CIDRAP reports that an annual federal report released this week on drug resistance in bacterial foodborne illness culprits mainly showed encouraging patterns but raised concerns about multidrug resistance in two Salmonella serotypes.
The findings are from the National Antimicrobial Resistance Monitoring System (NARMS), a collaboration of three federal agencies that between them track resistant bacteria in humans, retail meat, and food animals. The respective agencies include the Centers for Disease Control and Prevention (CDC), the Food and Drug Administration (FDA), and the US Department of Agriculture (USDA).
The report focuses on foodborne pathogens that resist antibiotics considered crucial to human medicine and on multidrug resistant bacteria—those that resist agents in three or more antibiotic classes. The system screens for nontyphoidal Salmonella, Campylobacter, Escherichia coli, and Enterococcus; Salmonella and Campylobacter are the leading bacterial causes of foodborne illness.
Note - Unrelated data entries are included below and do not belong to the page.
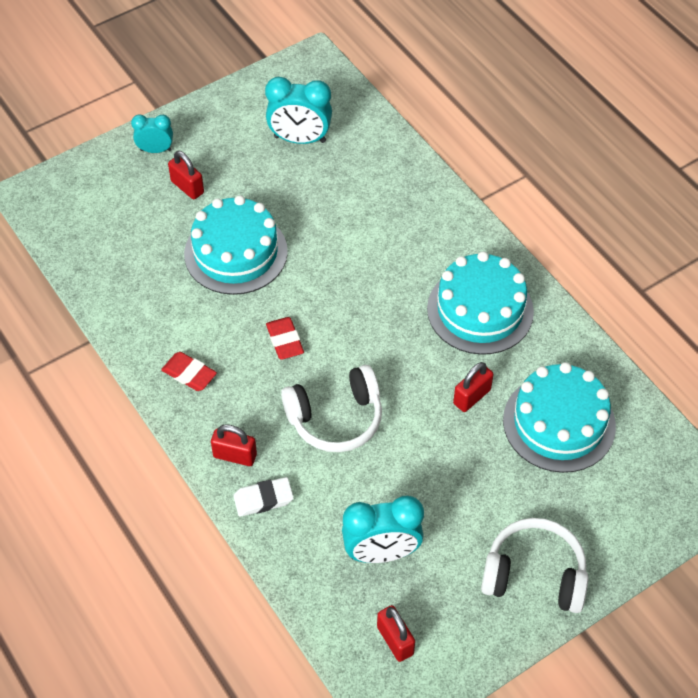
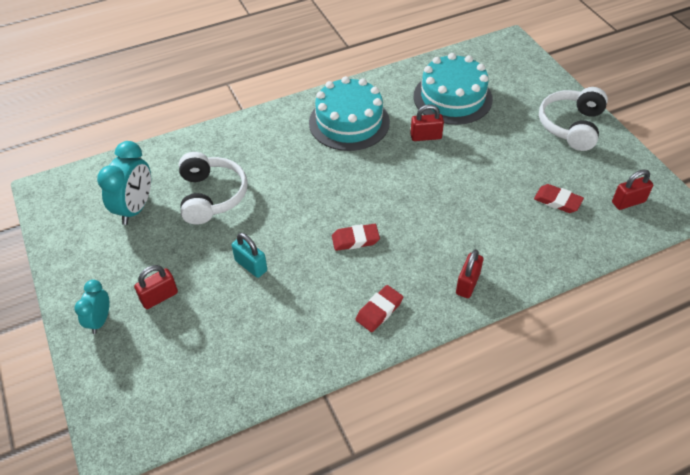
camera: 80 degrees left, 5 degrees down
(236, 252) = (251, 265): turquoise cake -> turquoise padlock
(263, 499) = (510, 268): white eraser -> none
(335, 418) = (437, 215): white headphones -> white headphones (211, 196)
(381, 553) = (557, 201): turquoise clock -> red eraser
(472, 397) = (426, 136): red padlock -> red padlock turned 60 degrees counterclockwise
Methodology and testing changes
This year’s report for the first time covers multiple years, 2012 and 2013, and has a new format that includes 10 interactive graphs to help show resistance patterns in Salmonella and Campylobacter in humans, retail foods, and animals through 2013, the FDA said in a press release yesterday. It added that the report also reflects improvements in NARMS testing. For example, animal testing now includes cecal (intestinal) testing of food-producing animals before slaughter, which may provide a more accurate picture of animals’ microbial status in farm settings.
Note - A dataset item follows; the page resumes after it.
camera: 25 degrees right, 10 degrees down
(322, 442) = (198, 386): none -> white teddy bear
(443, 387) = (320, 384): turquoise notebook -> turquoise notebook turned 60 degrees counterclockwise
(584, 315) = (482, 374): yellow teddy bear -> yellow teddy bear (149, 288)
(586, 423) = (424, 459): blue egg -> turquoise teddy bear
Also, the FDA said it is using epidemiologic cut-off values that move toward global harmonization of Campylobacter surveillance methods as well as updating measurements for cefepime in response to changes made to best practices for international testing. Cefepime is an antibiotic used to screen for extended-spectrum beta-lactamase (ESBL) production, a mechanism linked to drug resistance.
In encouraging findings, the NARMS study found that overall, Salmonella isolates are holding the line against resistance. About 80% of human Salmonella isolates aren’t resistant to any tested antibiotics, a number that hasn’t changed over the past decade. Resistance to the three most important drugs used to treat human Salmonella isolates—ceftriaxone, azithromycin, and quinolones—remains below 3%.
Similarly, Salmonella multidrug resistance in human, cattle, and chicken isolates hasn’t changed in the last 10 years, remaining at about 10%. Also, the number of multidrug-drug resistant Salmonella isolates in retail chicken has decreased to around 3%, according to the report.
For Campylobacter jejuni, the subtype that causes most human campylobacteriosis cases, resistance to ciprofloxacin, the drug most commonly used for treatment, declined to its lowest level in retail chicken to date (11%).
Among the worrisome findings, multidrug resistance in human isolates of the common Salmonella serotype l 4,[5],12:i:- is still rising, and has doubled from 18% in 2011 to 46% in 2013, according to the FDA.
The report also pointed to another concern, an increase in multidrug resistance and ceftriaxone resistance in Salmonella Dublin subtypes isolated from cattle and humans.